Jacob Hayler, Executive Director of the Environmental Services Association (ESA) commented on the study as follows here:
“The latest study from SAHSU reflects the research unit’s own earlier findings that there are no conclusive links between exposure to EfW emissions and adverse health impacts. The paper reinforces Public Health England’s position, which remains that modern, well run and regulated municipal waste incinerators do not pose a significant risk to public health, and this should reassure anyone living near an EfW plant.
“We would however welcome further research into some health aspects raised by the report. As recognised by the researchers, other sources of pollution—as well as socio-economic dynamics—may be at play, and we would like to see further work on this subject so that we can reassure everyone that—as per the wealth of existing evidence—EfWs are a safe and clean way of dealing with non- recyclable waste whilst also generating sustainable heat and power for homes and businesses.”

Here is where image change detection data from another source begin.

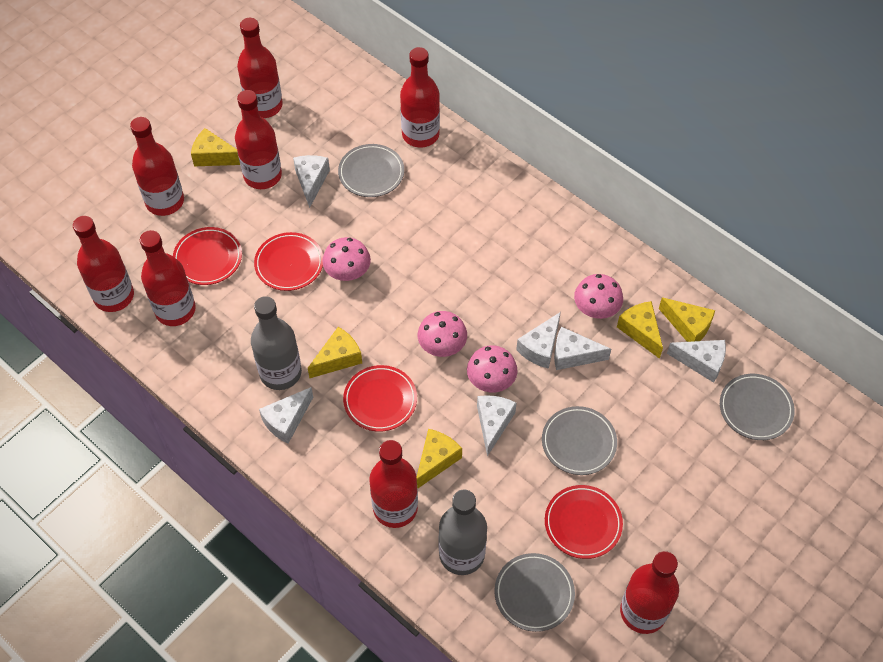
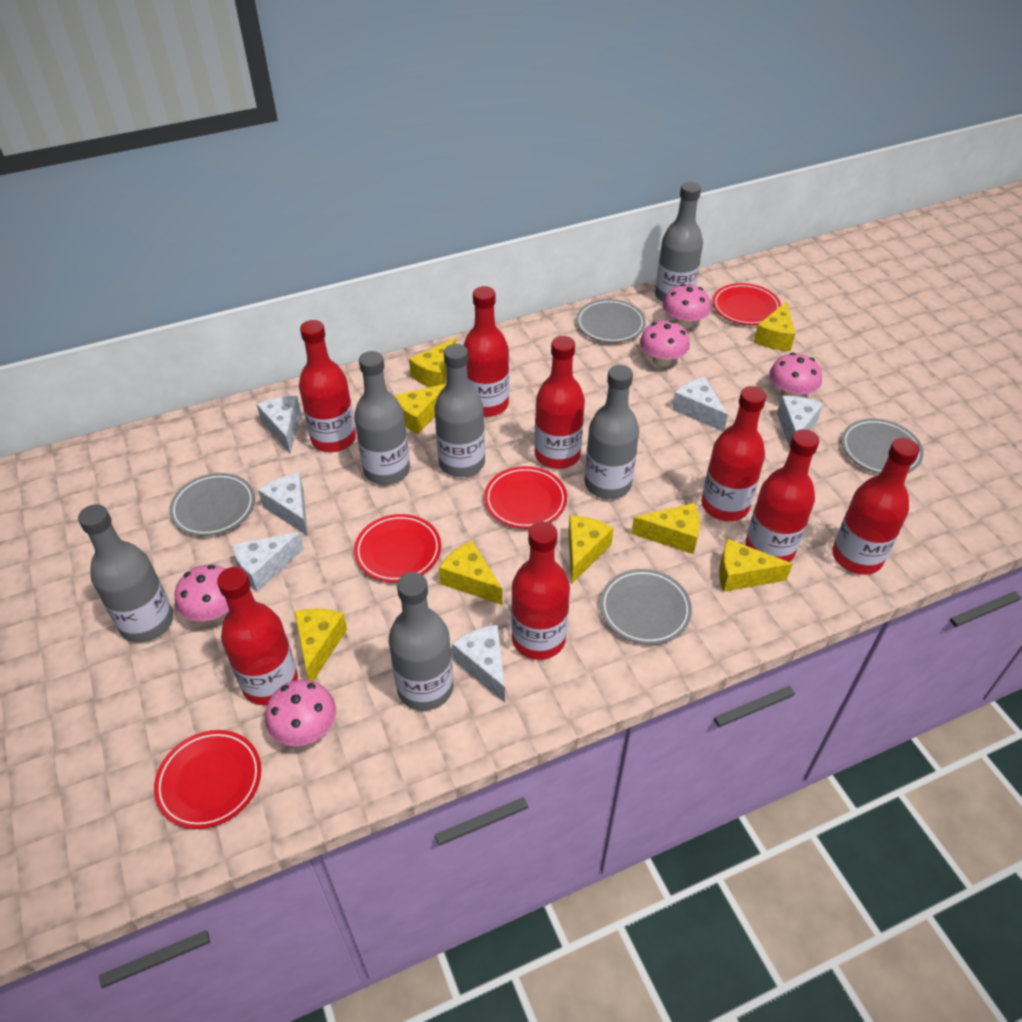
grey bottle: 2 -> 6
pink mushroom: 4 -> 5
yellow cheese: 5 -> 8

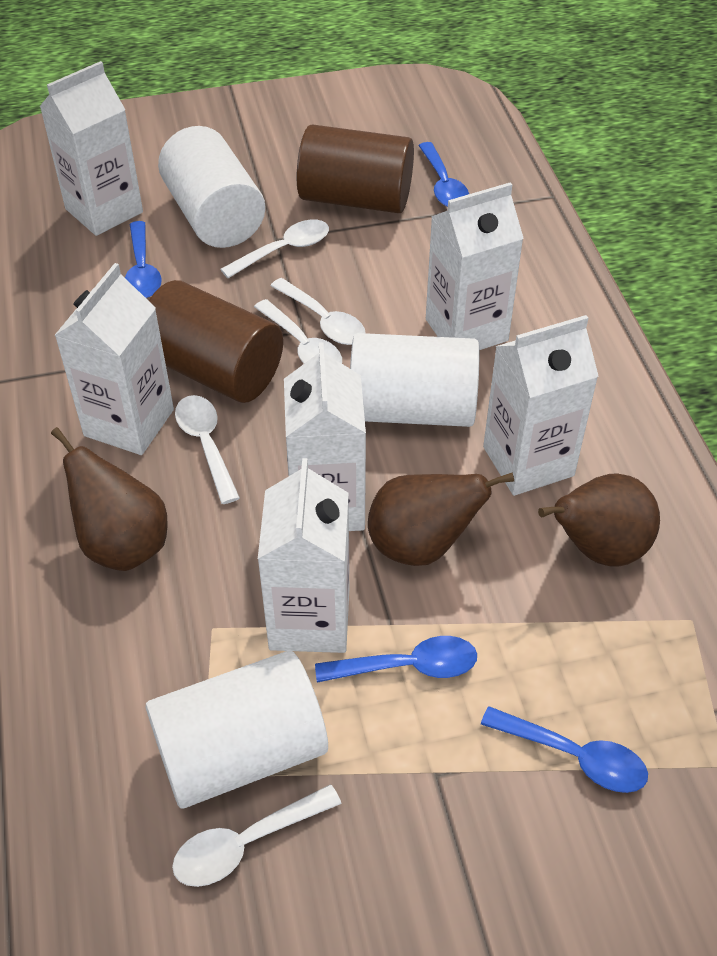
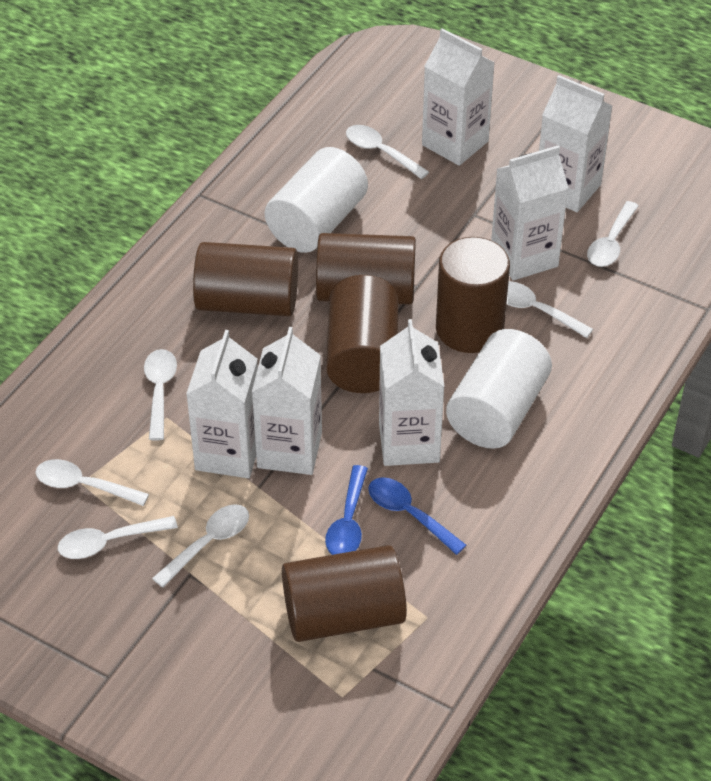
blue spoon: 4 -> 2
brown cylinder: 2 -> 5
brown pear: 3 -> 0
white cylinder: 3 -> 2
white spoon: 5 -> 7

A study published by scientists from King’s College London, Imperial College and the National Physical Laboratory found a minuscule contribution to airborne levels of trace metals and particulate matter from EfW plant. Dr Mark Bloomfield commented on the study as follows here:
“At four of the six sites around which the study was based, no contribution could be detected. At two of the six sites, metal ratios consistent with municipal waste incinerator emissions were detected 0.2% and 0.1% of the time. The contribution from the incinerator was no more than about 0.5% of ambient levels, and generally much lower than this. While this was entirely to be expected, it is useful to have confirmation using UK data that uses up to date techniques. The fact that the analysis technique was able to detect a slight contribution (which may have been due to the waste incinerator emissions) is reassuring. If there had been a more significant contribution, this technique would have been able to pick it up.”
Defra has also produced document entitled “Energy from waste – A guide to the debate” which aims to provide a starting point for discussions about the role energy from waste might have in managing waste.